The terrain of Gettysburg is typical for this part of Pennsylvania, with gently undulating ridges and valleys, generally open, interspersed with woods. It is the subtle changes in elevation that make it essential to see and walk the ground first hand. From the top of the observation tower on Confederate Avenue, near the site where Confederate generals James Longstreet and Robert E. Lee planned their assault on the Union left on day two of the battle, it is easy to see with the hindsight of nearly 150 years how things would go awry that day. For Lee and Longstreet, their plan made sense. How different is your viewpoint when walking through The Wheatfield as it inclines gently up to the northeastern wood line, where regiment after regiment of Union troops would emerge the afternoon of July 2 to contest the advancing lines of yelling Confederate troops. The Wheatfield would become a killing field, where thousands would fall in a few hours. Unless you are able to see how compartmentalized the terrain is, it is nearly impossible to understand how this bloody and confusing fight developed and raged on all afternoon.

There are hundreds of narrative plaques and markers to help understand the battle. These key points are further memorialized by statues and monuments erected by the individual regiments and states to honor their heroic contribution during these three days that in retrospect were the most important days of their soldiers’ lives. At each location on the battlefield, now immortalized by a name such as The Peach Orchard, a Norwich student would make a presentation of the events of the battle. Clearly, the students were well prepared by the study of the previous nine weeks for they addressed not only the events of the battle, but key tactical considerations, weapons effects and what the participants of the battle had experienced that day. The Staff Ride leader, Dr. Votaw, enlightened us further by reading aloud the after-action battle reports of the Union and Confederate commanders. Standing on the very ground on which these men fought, listening to them tell of the day’s events in their own words, brought a clarity to the battle not easily found in history books. I marveled at the incisiveness of Confederate General Joseph B. Kershaw’s terrain analysis found in his after-action report of the battle; matching the picture he painted with his words to what I saw as I surveyed the jumble of rocks and trees near Plum Run below Little Round Top.

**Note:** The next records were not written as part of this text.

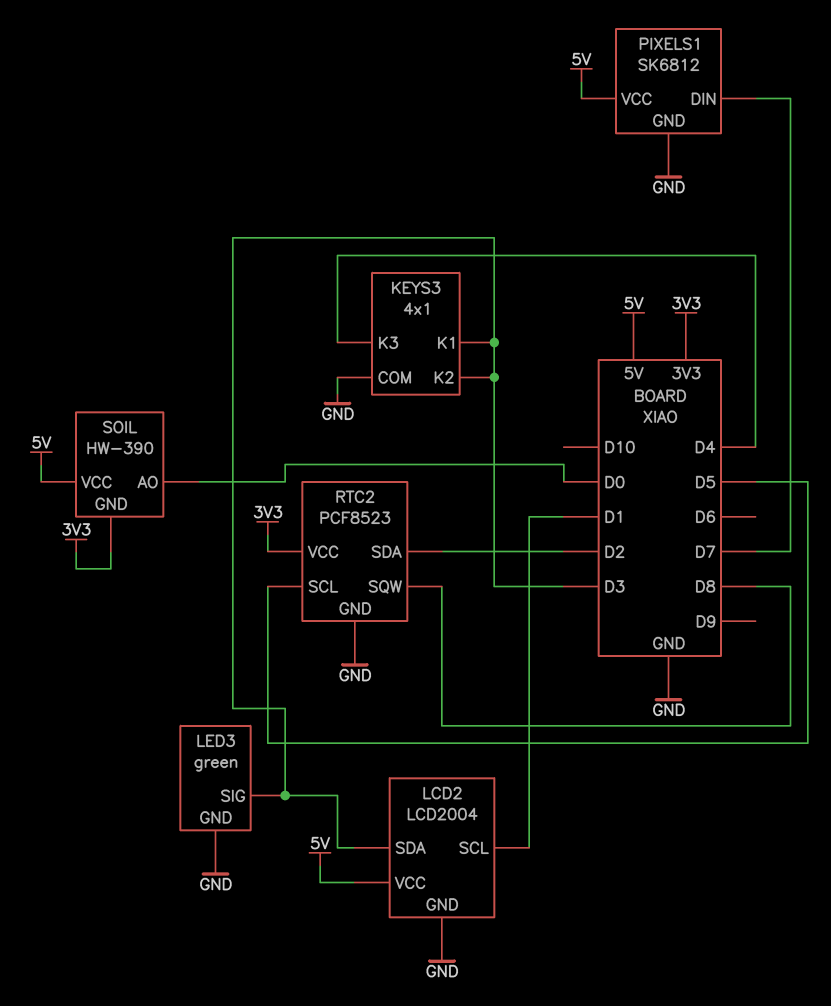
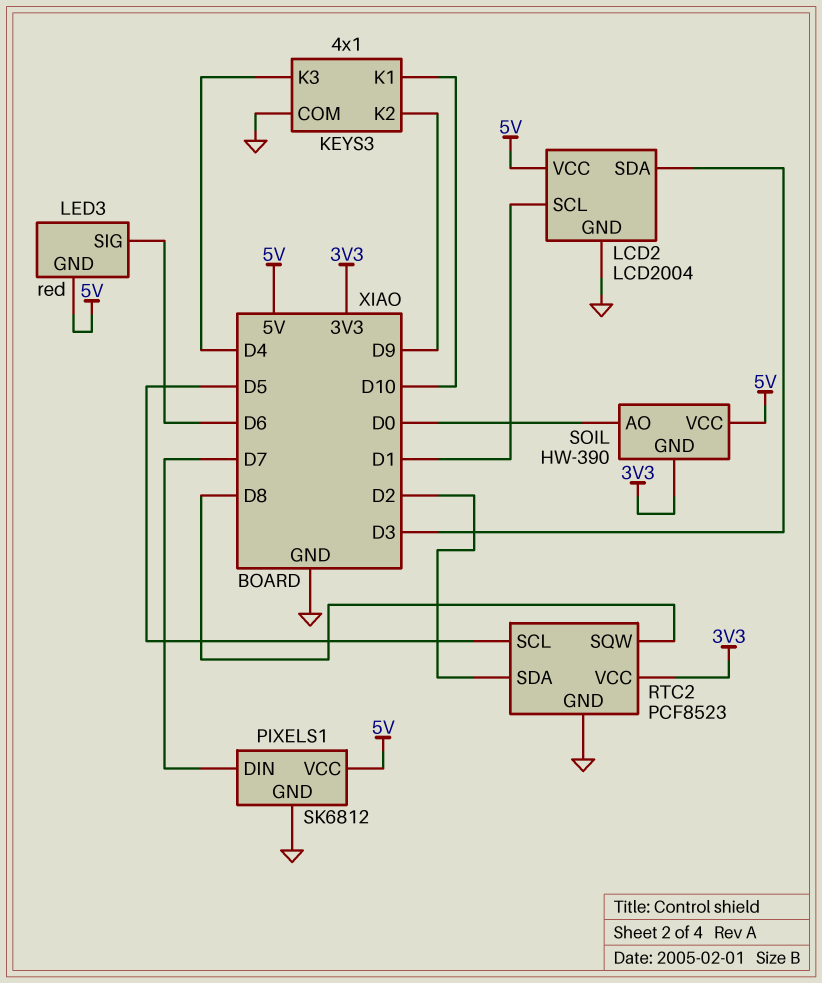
KEYS3 pin K1: D3 -> D10
KEYS3 pin K2: D3 -> D9
LED3: green -> red
LED3 pin GND: GND -> 5V
LED3 pin SIG: D3 -> D6

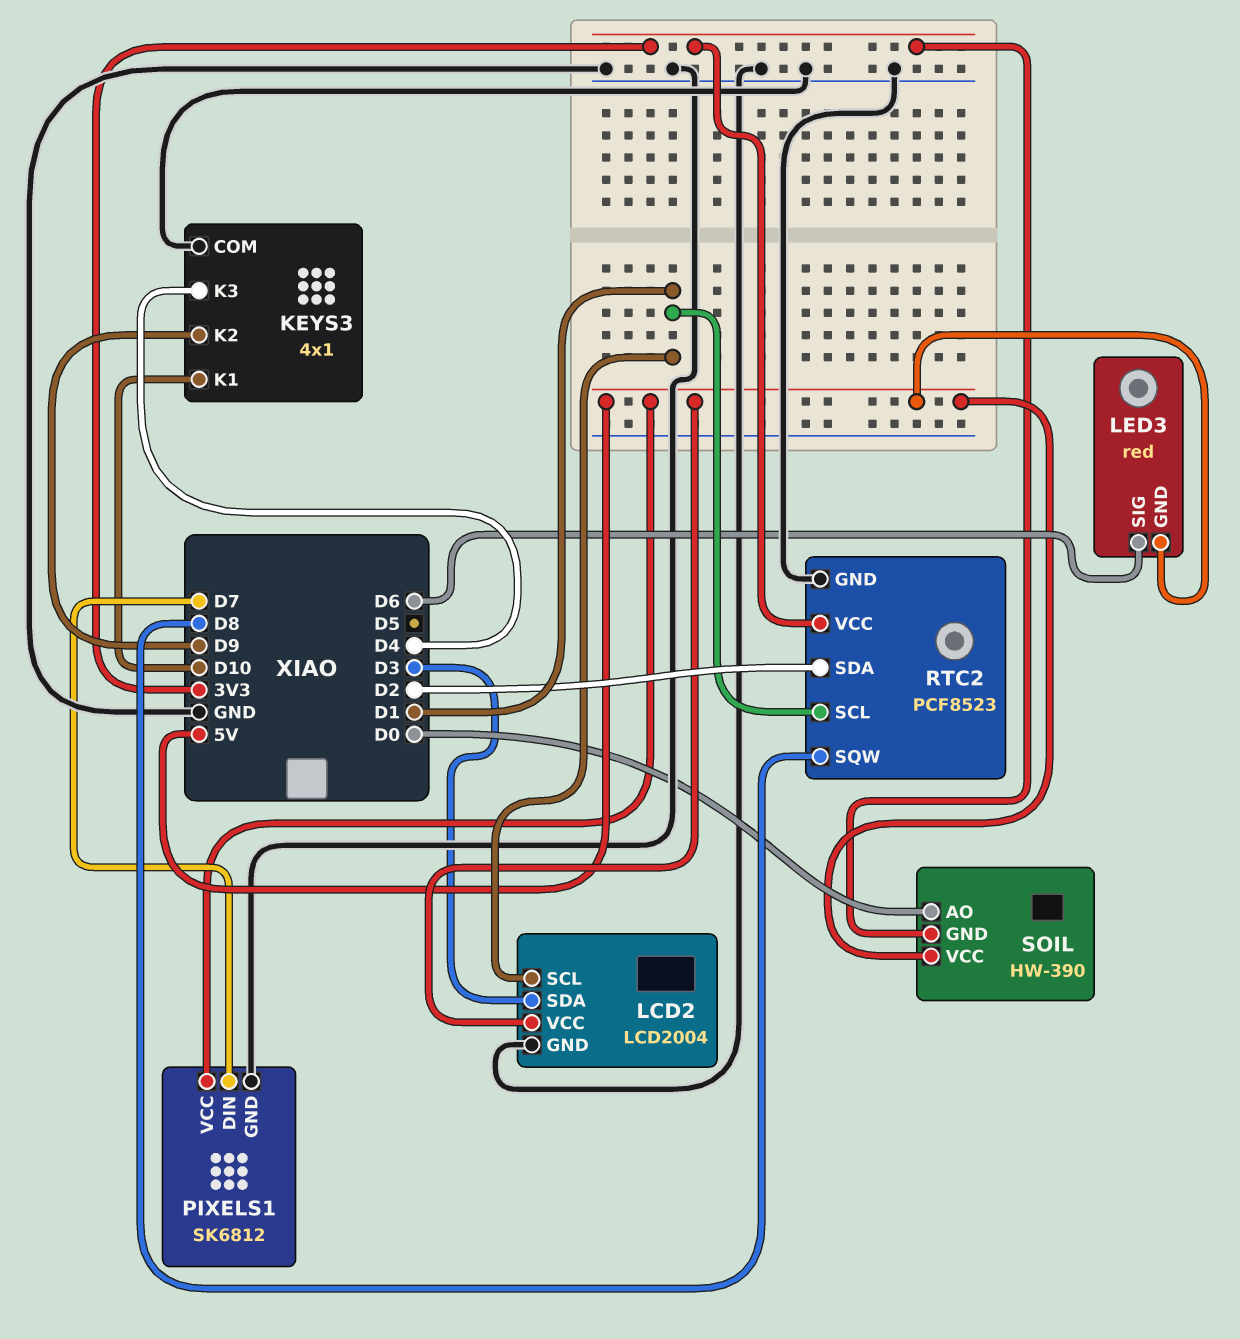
RTC2 pin SCL: D5 -> D1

The students loved it. One of them, a busy executive who had taken a week from his full schedule, told me that for these few days he was transported back in time and forgot all his worldly cares. Each student repeated over and over again how special it was to see the ground. Each echoed the thought: "You have to walk the ground." And as they walked that ground, as many generations of American before them, they re-fought the battle in their mind’s eye. For those who know our nation’s history, the Civil War still evokes subterranean emotions. The student from Tennessee is still proud of the legacy of Confederate General Nathan Bedford Forrest despite his subsequent post-Civil War vilification. The student from Minnesota puffs out his chest as he told the story of the brave charge of the 1st Minnesota Regiment as it stemmed the Confederate tide that threatened to turn a Union retreat into a rout on the afternoon of the second day. For the students, the Staff Ride made history real.

There is a monument next to the Copse of Trees, not far from The Angle, near where Confederate General Lewis Armistead fell, that marks "The High Water Mark of the Rebellion." From this vantage point you can easily see the mile of open ground that Pickett’s charge had to cross on the third day of the battle. The charge ended in disaster, but that was not obvious from General Lee’s point of view on a low ridge opposite. Seeing the ground from both points of view lets you begin to understand how things turned out as they did. The trip to Gettysburg was well worth it.